The transportation units 300 and 300′ of FIGS. 8 through 11 will be described.

The transportation unit 300 according to another embodiment of the present invention comprises a main bracket 310 positioned behind the screen 601, a driving force transfer unit 320, first and second belts 330 and 340, and a transportation bracket 350.

The main bracket 310 is formed in a flat plate shape and is engaged with the driving force unit 400 and the driving force transfer unit 320.

The driving force transfer unit 320 is engaged with a worm gear 321 tooth-engaged with the spur gear 402 of the driving force unit 400, first and second main pulleys 323 and 323a, first and second cooperation pulleys 324 and 324a, and a direction adjusting gears 322.

The worm gear 321 changes the installation direction of a rotary shaft of the spur gear 402 vertically with respect to the main bracket 310. The worm gear 321 is engaged with the first main pulley 323. A direction adjusting gear 322 is disposed between the second main pulley 323a and the worm gear 321 for reversely changing the rotation directions of the first and second main pulleys 323 and 323a.

Here, a cylindrical work gear structure is formed on an upper side of the worm gear 321 for changing the rotary shaft as it is engaged with the spur gear 402, and a plane gear engaged with the gear teeth formed at the lower sides of the first main pulley 323 and the direction adjusting gear 322 is formed at a lower side of the worm gear 321. A plane gear is formed on a lower side of the second main pulley 323a and is engaged with the direction adjusting gear 322. The gears formed on the lower sides of the worm gear 321, the direction adjusting gear 322 and the first and second main pulleys 323 and 323a are engaged one another and rotate depending on the rotation of the worm gear 321. Here, the direction adjusting gear 322 has the same circumference as the worm gear 321 so that the angular speeds of the first and second main pulleys 323 and 323a are same.
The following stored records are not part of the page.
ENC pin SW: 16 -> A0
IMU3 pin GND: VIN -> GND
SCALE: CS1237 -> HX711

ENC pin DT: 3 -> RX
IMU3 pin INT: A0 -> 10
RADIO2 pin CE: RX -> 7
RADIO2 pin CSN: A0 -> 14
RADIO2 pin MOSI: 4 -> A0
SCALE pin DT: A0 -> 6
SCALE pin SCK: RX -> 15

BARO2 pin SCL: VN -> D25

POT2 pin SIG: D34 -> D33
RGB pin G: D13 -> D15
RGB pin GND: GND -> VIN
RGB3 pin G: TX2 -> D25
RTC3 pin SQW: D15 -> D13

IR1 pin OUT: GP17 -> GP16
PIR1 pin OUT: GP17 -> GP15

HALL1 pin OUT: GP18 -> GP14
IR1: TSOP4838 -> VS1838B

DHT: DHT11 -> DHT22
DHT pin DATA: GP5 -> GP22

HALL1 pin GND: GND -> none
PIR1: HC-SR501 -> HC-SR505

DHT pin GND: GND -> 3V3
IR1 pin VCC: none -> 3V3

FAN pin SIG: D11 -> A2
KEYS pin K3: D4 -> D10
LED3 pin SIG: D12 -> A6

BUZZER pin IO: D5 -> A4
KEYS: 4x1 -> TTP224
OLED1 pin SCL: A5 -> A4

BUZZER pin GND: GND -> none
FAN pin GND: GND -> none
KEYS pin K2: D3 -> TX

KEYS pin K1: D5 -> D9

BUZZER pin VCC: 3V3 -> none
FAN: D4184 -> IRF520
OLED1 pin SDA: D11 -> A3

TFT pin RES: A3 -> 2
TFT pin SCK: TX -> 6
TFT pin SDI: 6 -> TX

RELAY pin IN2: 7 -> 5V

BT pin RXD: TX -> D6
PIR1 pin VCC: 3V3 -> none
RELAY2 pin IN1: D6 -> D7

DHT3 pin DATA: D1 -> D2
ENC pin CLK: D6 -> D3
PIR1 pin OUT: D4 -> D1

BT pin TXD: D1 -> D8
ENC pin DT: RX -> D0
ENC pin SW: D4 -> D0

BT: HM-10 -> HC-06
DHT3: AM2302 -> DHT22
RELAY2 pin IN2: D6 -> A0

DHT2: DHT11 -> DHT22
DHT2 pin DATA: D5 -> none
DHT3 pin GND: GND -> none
The first and second cooperation pulleys 324 and 324a are spaced apart from the first and second main pulleys 323 and 323a and are installed opposite to each other near the both sides of the main bracket 310, respectively.

The first and second belts 330 and 340 are inserted between the first and second main pulleys 323 and 323a and the first and second cooperation pulleys 324 and 324a, and the first belt 330 is supported by means of the first main pulley 323 and the first cooperation pulley 324 spaced apart from the first main pulley 323. So, as the worm gear 321 rotates, the first belt 330 rotates. The second belt 340 is supported between the second main pulley 323a and the second cooperation pulley 324a spaced apart from the second main pulley 323a. As the worm gear 321 rotates, the second belt 340 rotates in the reverse direction of the first belt 330. At this time, the first and second main pulleys 323 and 323a and the first and second cooperation pulleys 324 and 324a, which connect the first and second belts 330 and 340, respectively, are arranged so that the first and second belts 330 and 340 rotate in parallel at the both opposite sides of the main bracket 310.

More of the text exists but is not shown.